Warty dyskeratoma: The relationship between its dermoscopic and histopathological findings

Tomoaki Takada 1,
PMCID: PMC10250683  PMID: 37305894

Abstract

Key Clinical Message

On dermoscopy, the central area was greenish‐yellow with a coarse cobblestone‐like structureless material‐filled pattern, along with a bull's‐horn‐like tip and white globules. The marginal area was skin‐colored with a dark red background and a dome‐shaped pattern. A collarette with white ring and radial streaks, and whitish globules was noted.

Abstract

In recent years, the dermoscopic findings of Warty dyskeratoma have only been reported in a few cases.

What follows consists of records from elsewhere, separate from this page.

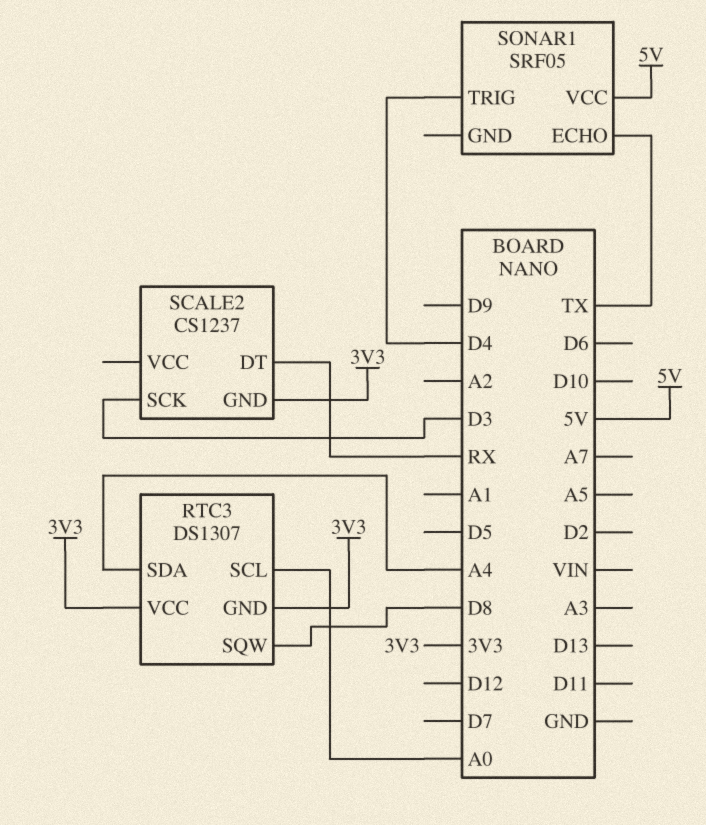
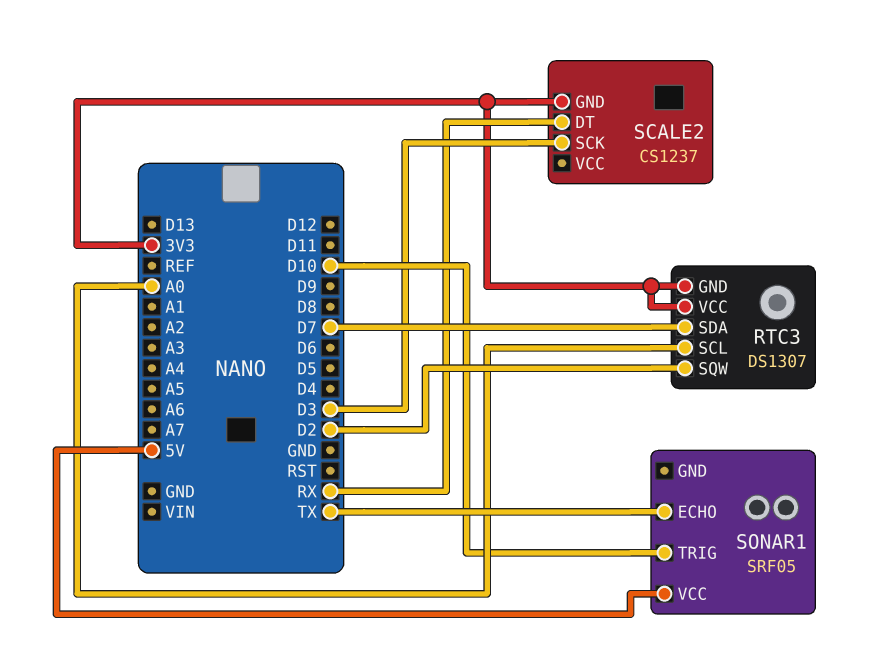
RTC3 pin SDA: A4 -> D7
RTC3 pin SQW: D8 -> D2
SONAR1 pin TRIG: D4 -> D10

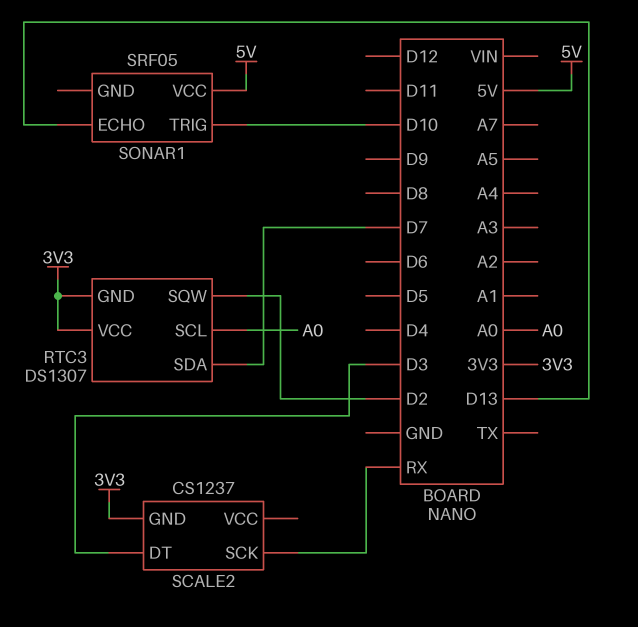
SCALE2 pin DT: RX -> D3
SCALE2 pin SCK: D3 -> RX
SONAR1 pin ECHO: TX -> D13

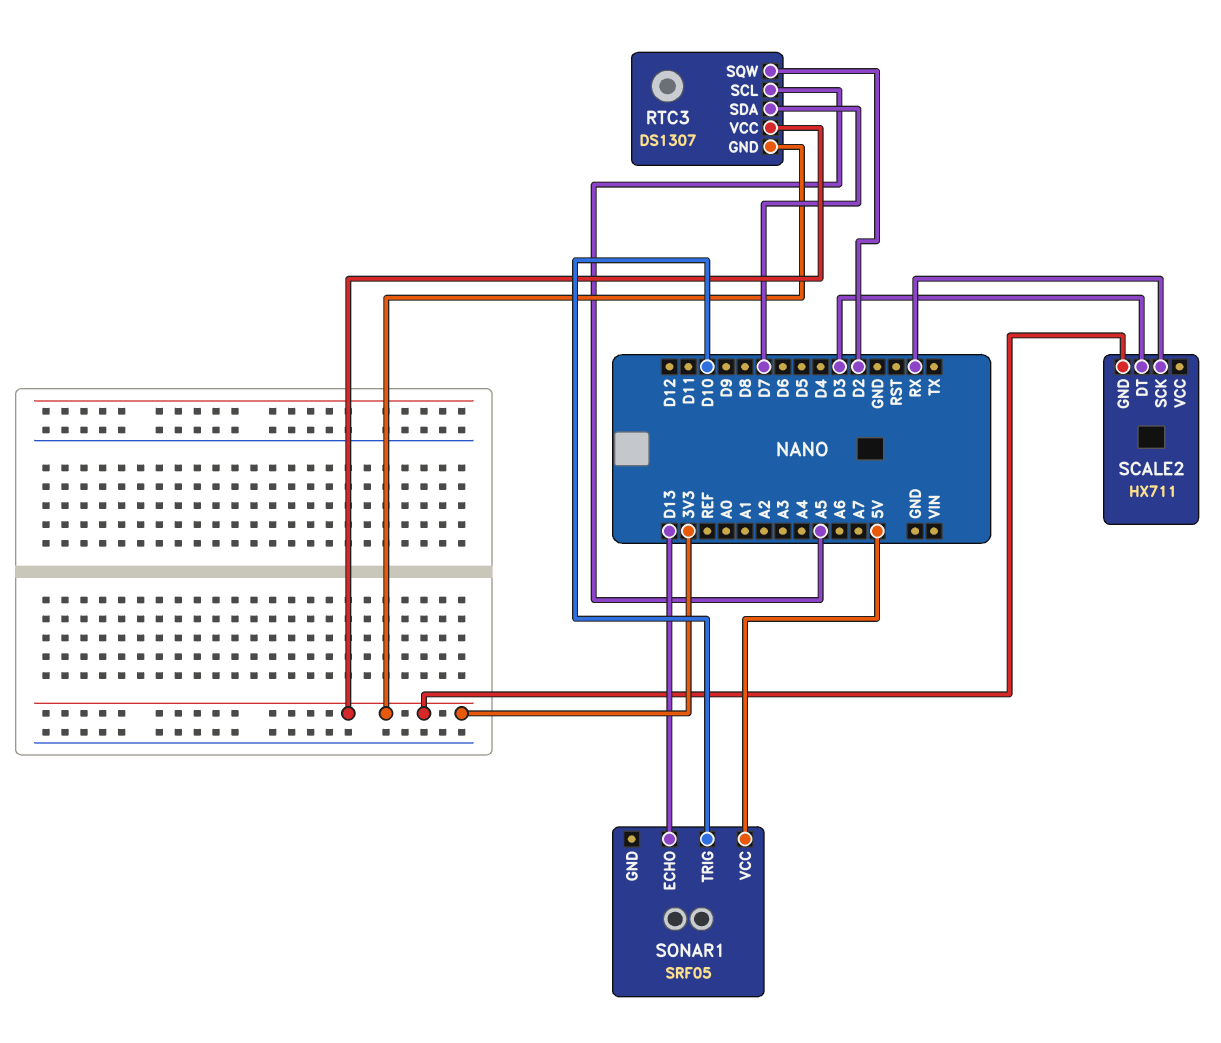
RTC3 pin SCL: A0 -> A5
SCALE2: CS1237 -> HX711

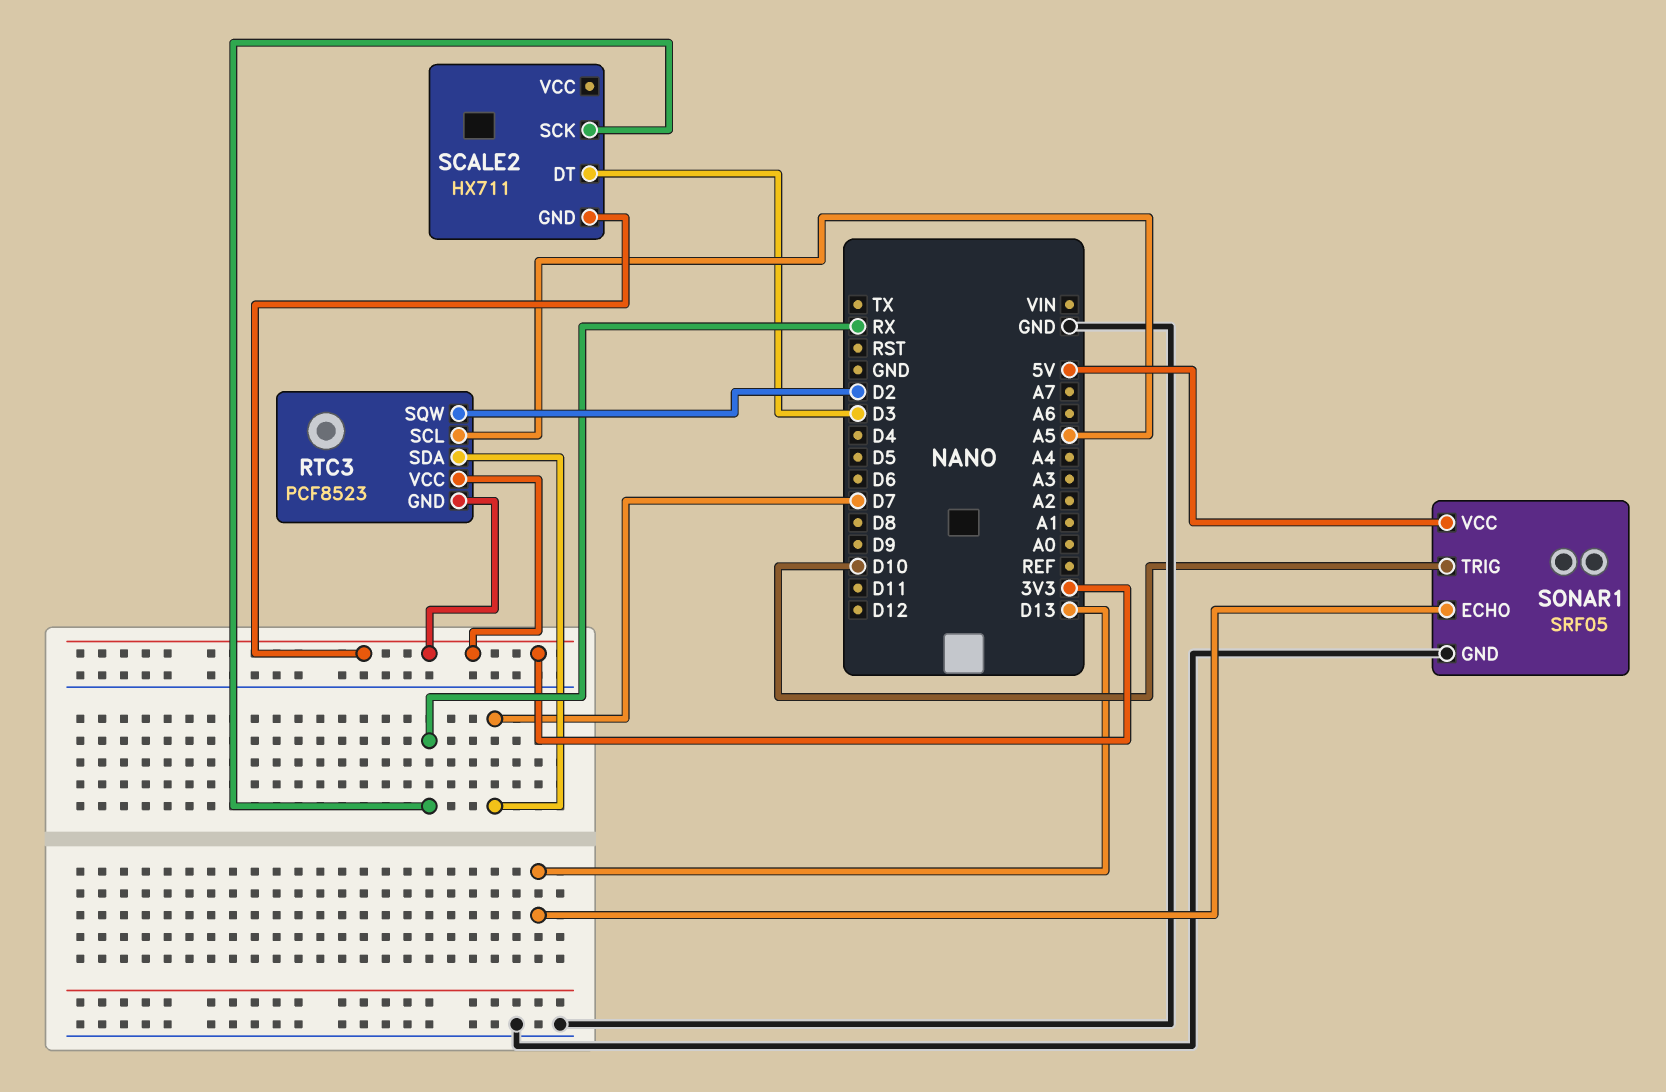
RTC3: DS1307 -> PCF8523
SONAR1 pin GND: none -> GND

A 71‐year‐old man presented with a brownish papular lesion, with a central umbilical fossa, posterior to the right auricle. Histopathologically, a keratocystic tumor with a dome‐like morphology and an epidermal invagination in its limbic part was noted. The central part surrounding the fissure was filled with horn‐like cells with cornification tendency. Corps ronds were mostly distributed in the stratum corneum and granulosa, and grains were observed in the stratum corneum as acantholytic cells within the epidermal voids (lacunae). On dermoscopy, the central area was greenish‐yellow with a coarse cobblestone‐like structureless material‐filled pattern, along with a bull's‐horn‐like tip and white globules. The marginal area was skin‐colored with a dark red background and a dome‐shaped pattern. A collarette with white ring and radial streaks, and whitish globules was noted. No prominent vascular pattern was observed.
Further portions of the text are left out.